VERSÖHNTE VERSCHIEDENHEIT
Unser Leben ist ein ständiges Balancieren zwischen zwei Perspektiven. Es gibt Momente, in denen wir gemeinsam mit allen Rebellen und notorischen Skeptikern, mit allen Traurigen und vergeblich Suchenden die Welt, Jesus und auch die Kirche vor lauter Zweifel und Einwänden total im Schatten liegen sehen. Und dann gibt es Momente, in denen durch die Wolken ein Lichtstrahl durchbricht. Dann können wir, ja, dann sind wir gehalten und verpflichtet, all diesen Rebellen, Skeptikern und Weinenden in uns und um uns herum zu sagen: Vielleicht, trotz allem, allem zum Trotz kann man dies alles auch ganz anders sehen, bewerten und ertragen.
NACHTGEDANKEN EINES BEICHTVATERS
Wenn der Glaube auf seinem Weg seinen Bruder, den Zweifel, verlieren würde, würde er aufhören, ein Suchender und ein Fragender zu sein; er könnte in eine geistlose religiöse Praxis absinken, in einen Ritualismus oder eine Ideologie. Wenn der Zweifel seinen Bruder, den Glauben, verlieren würde, könnte er der Verzweiflung verfallen oder in eine alles verätzende, zynische Skepsis abgleiten. Vielleicht ist unsere Zeit der Umbrüche, in der sich jede »Unerschütterlichkeit« wie eine Schneeflocke auf der warmen Hand auflöst, eine »günstige Zeit« – kairos – für solche sich gegenseitig bereichernden Begegnungen und für eine Koexistenz von Glaube und Zweifel. Allem Anschein nach musste zuvor der Grund der Sicherheiten, auf dem wir bisher geschritten sind, genug erschüttert werden – und er wird lange beben, vielleicht für immer. Glaube und Zweifel müssen gemeinsam ihren Weg gehen und sich gegenseitig stützen, wenn sie nicht von der schmalen, wackelnden Brücke, die sie heutzutage nicht umgehen können, in den Sumpf des Fanatismus oder der Hoffnungslosigkeit abstürzen wollen.
WAS OHNE BEBEN IST, HAT KEINE FESTIGKEIT
Mit dem Zweifel, von dem ich in diesem Buch wiederholt als vom »Bruder des Glaubens« sprechen werde, meine ich auf keinen Fall – dies sei klargestellt – den »Zweifel an Gott«, an seiner »Existenz«, an seiner Güte und an seinem Willen, sich mitzuteilen und unsere menschliche Existenz zu teilen.
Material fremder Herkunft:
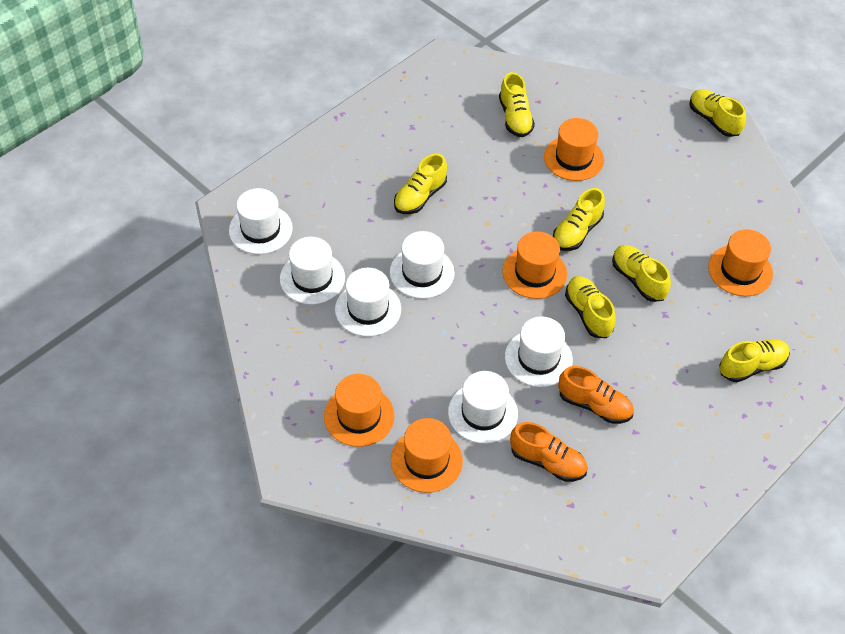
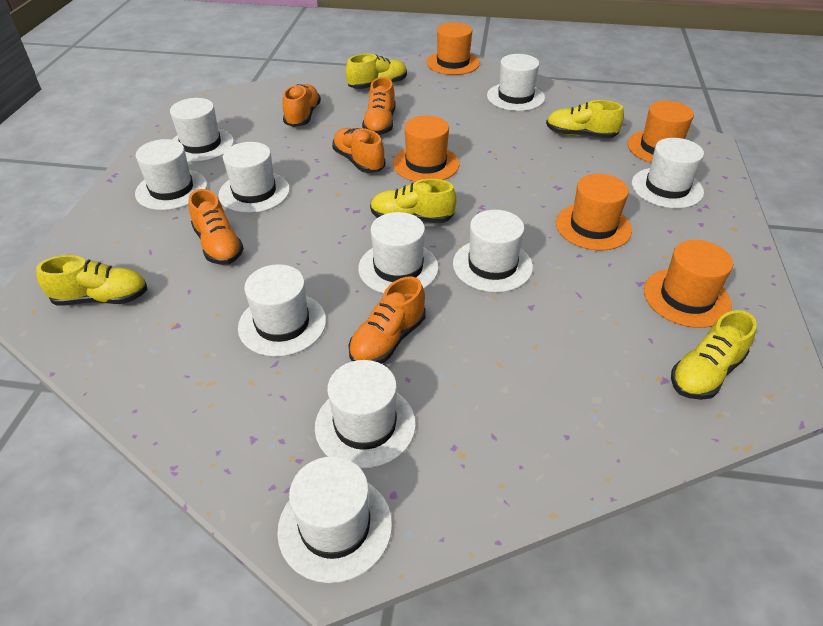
orange shoe: 2 -> 5
white hat: 6 -> 10
yellow shoe: 7 -> 5

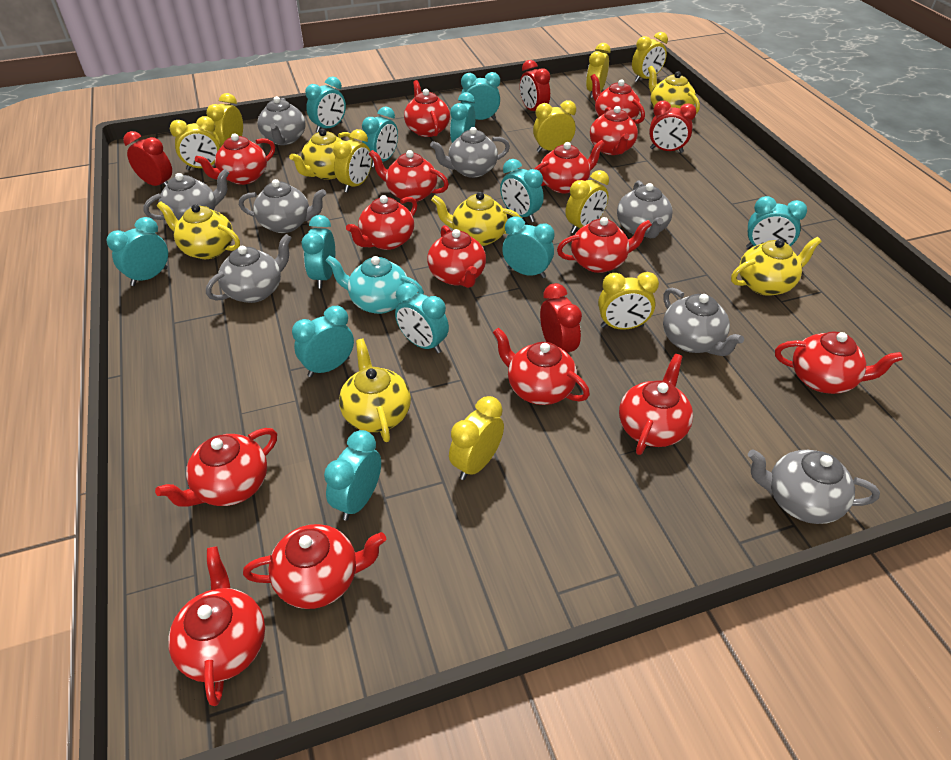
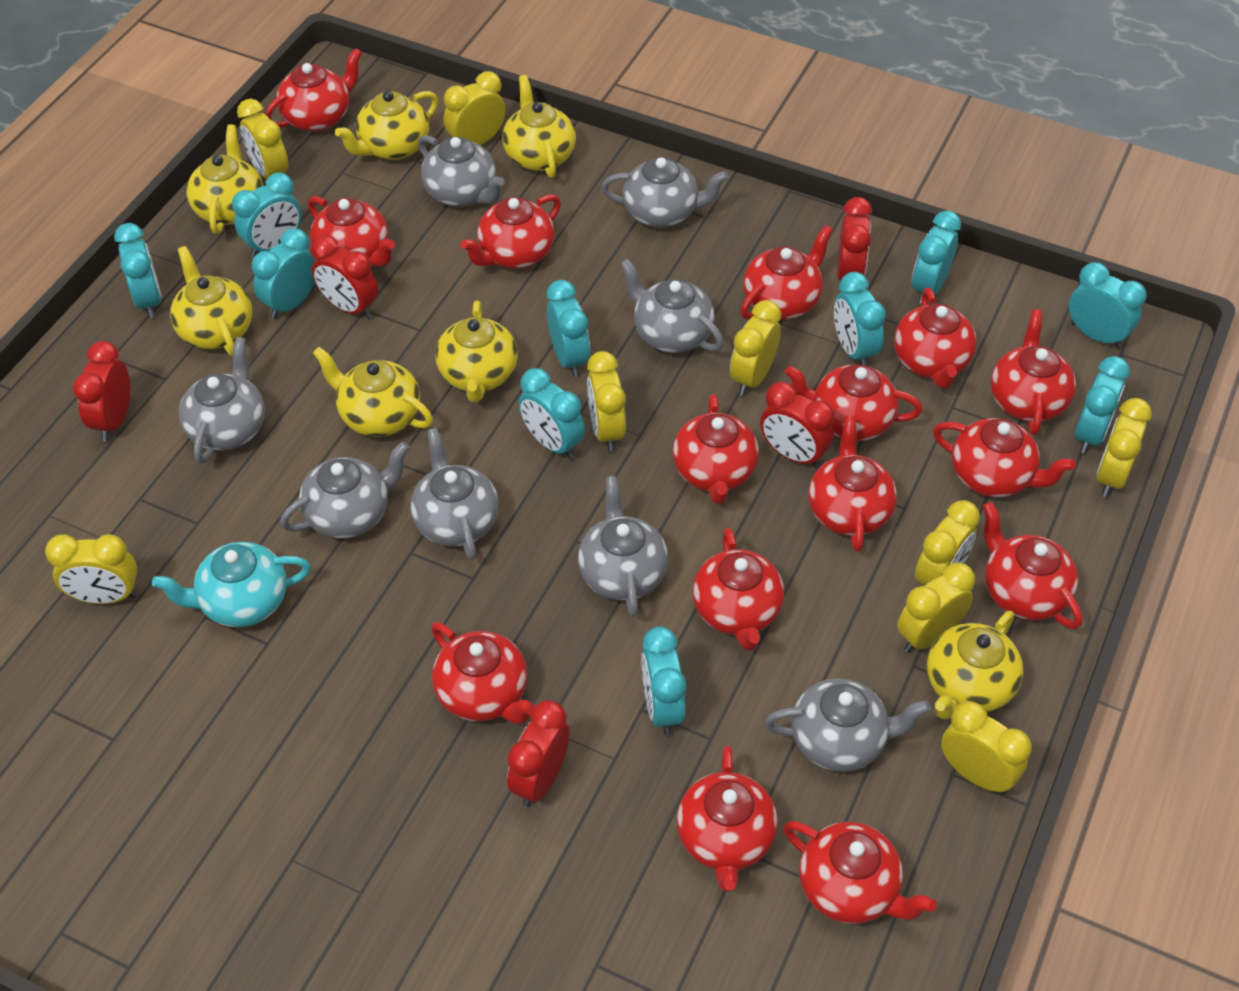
red clock: 4 -> 5
turquoise clock: 12 -> 10
yellow teapot: 6 -> 7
Ich meine damit eher das Bewusstsein um die Problematik, Unzulänglichkeit, Bedingtheit und Beschränktheit der Fähigkeit des Menschen, die Wirklichkeit, die uns radikal umgreift, wahrzunehmen und zu beschreiben. Der Zweifel sorgt dafür, dass wir den Abgrund nicht übersehen, der uns vom verborgenen Gott trennt, damit wir einerseits nicht bezaubert vom eigenen beschränkten religiösen Verständnis aus der eigenen Religion einen Götzen machen – eine Karikatur Gottes – oder andererseits die verschiedensten Wege des religiösen Suchens der anderen hochmütig verurteilen.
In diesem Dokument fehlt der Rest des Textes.